AMD FireStream

AMD FireStream was AMD's brand name for their Radeon-based product line targeting stream processing and/or GPGPU in supercomputers. Originally developed by ATI Technologies around the Radeon X1900 XTX in 2006, the product line was previously branded as both ATI FireSTREAM and AMD Stream Processor.^[1] The AMD FireStream can also be used as a floating-point co-processor for offloading CPU calculations, which is part of the Torrenza initiative. The FireStream line has been discontinued since 2012, when GPGPU workloads were entirely folded into the AMD FirePro line.

Overview

The FireStream line is a series of add-on expansion cards released from 2006 to 2010, based on standard Radeon GPUs but designed to serve as a general-purpose co-processor, rather than rendering and outputting 3D graphics. Like the FireGL/FirePro line, they were given more memory and memory bandwidth, but the FireStream cards do not necessarily have video output ports. All support 32-bit single-precision floating point, and all but the first release support 64-bit double-precision. The line was partnered with new APIs to provide higher performance than existing OpenGL and Direct3D shader APIs could provide, beginning with Close to Metal, followed by OpenCL and the Stream Computing SDK, and eventually integrated into the APP SDK.

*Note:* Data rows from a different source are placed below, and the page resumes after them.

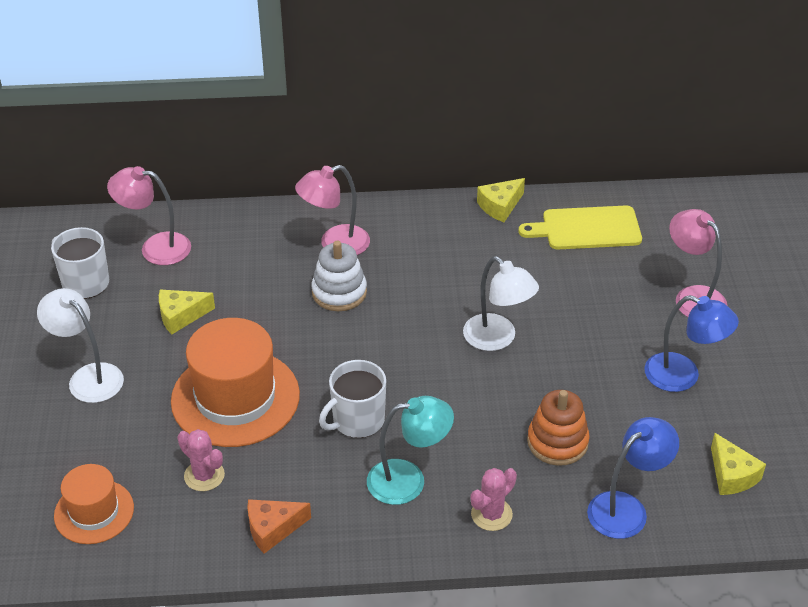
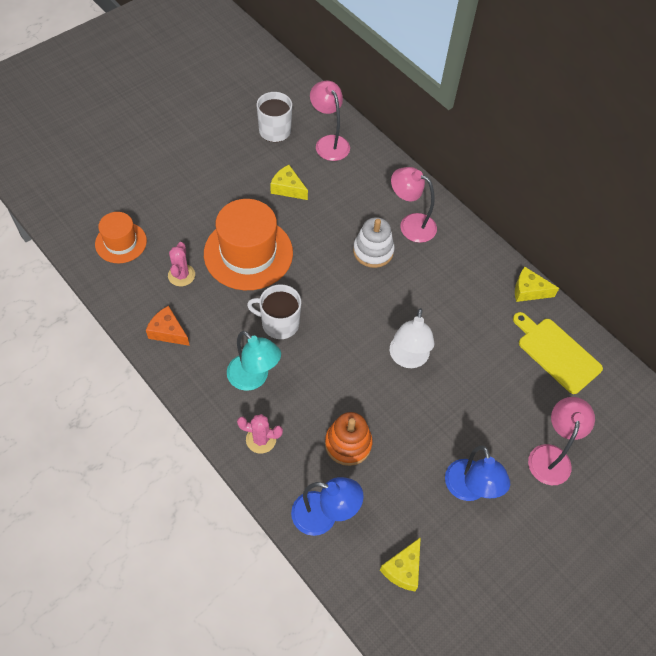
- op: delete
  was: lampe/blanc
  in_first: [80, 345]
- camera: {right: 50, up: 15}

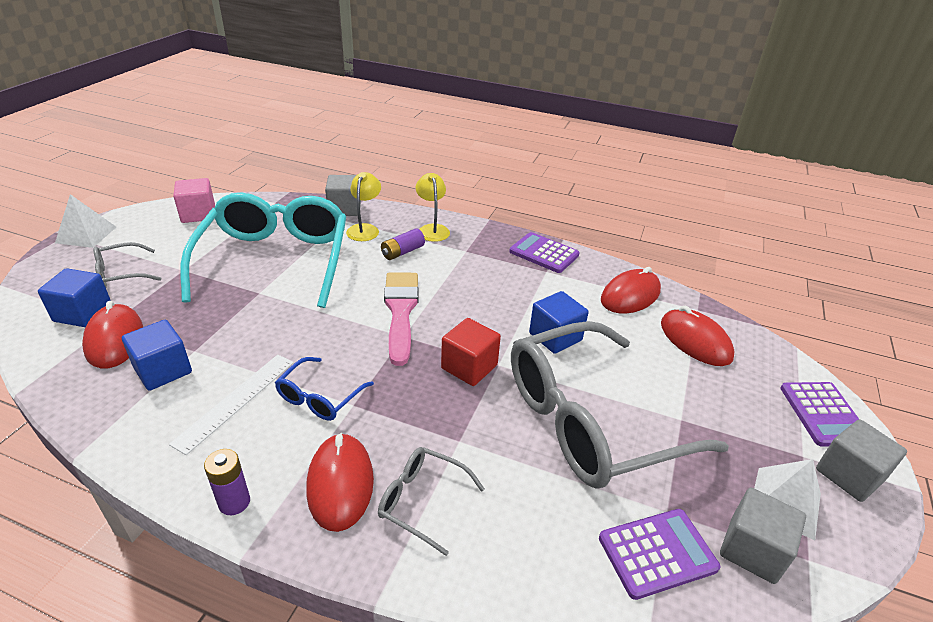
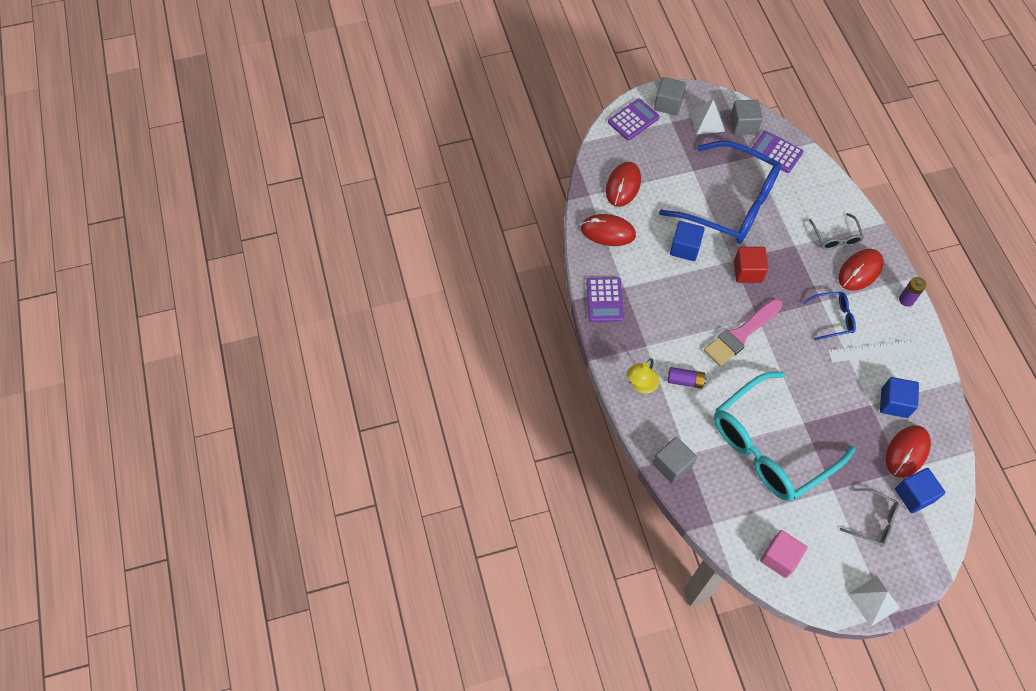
- op: recolor
  was: lunettes/gris
  now: lunettes/bleu
  in_first: [620, 405]
  in_second: [720, 192]
- op: delete
  was: lampe/jaune
  in_first: [363, 206]
- camera: {right: -125, up: 25}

For highly parallel floating point math workloads, the cards can speed up large computations by more than 10 times; Folding@Home, the earliest and one of the most visible users of the GPGPU, obtained 20-40 times the CPU performance.^[2] Each pixel and vertex shader, or unified shader in later models, can perform arbitrary floating-point calculations.

History

Following the release of the Radeon R520 and GeForce G70 GPU cores with programmable shaders, the large floating-point throughput drew attention from academic and commercial groups, experimenting with using then for non-graphics work. The interest led ATI (and Nvidia) to create GPGPU products — able to calculating general purpose mathematical formulas in a massively parallel way — to process heavy calculations traditionally done on CPUs and specialized floating-point math co-processors. GPGPUs were projected to have immediate performance gains of a factor of 10 or more, over compared to contemporary multi-socket CPU-only calculation.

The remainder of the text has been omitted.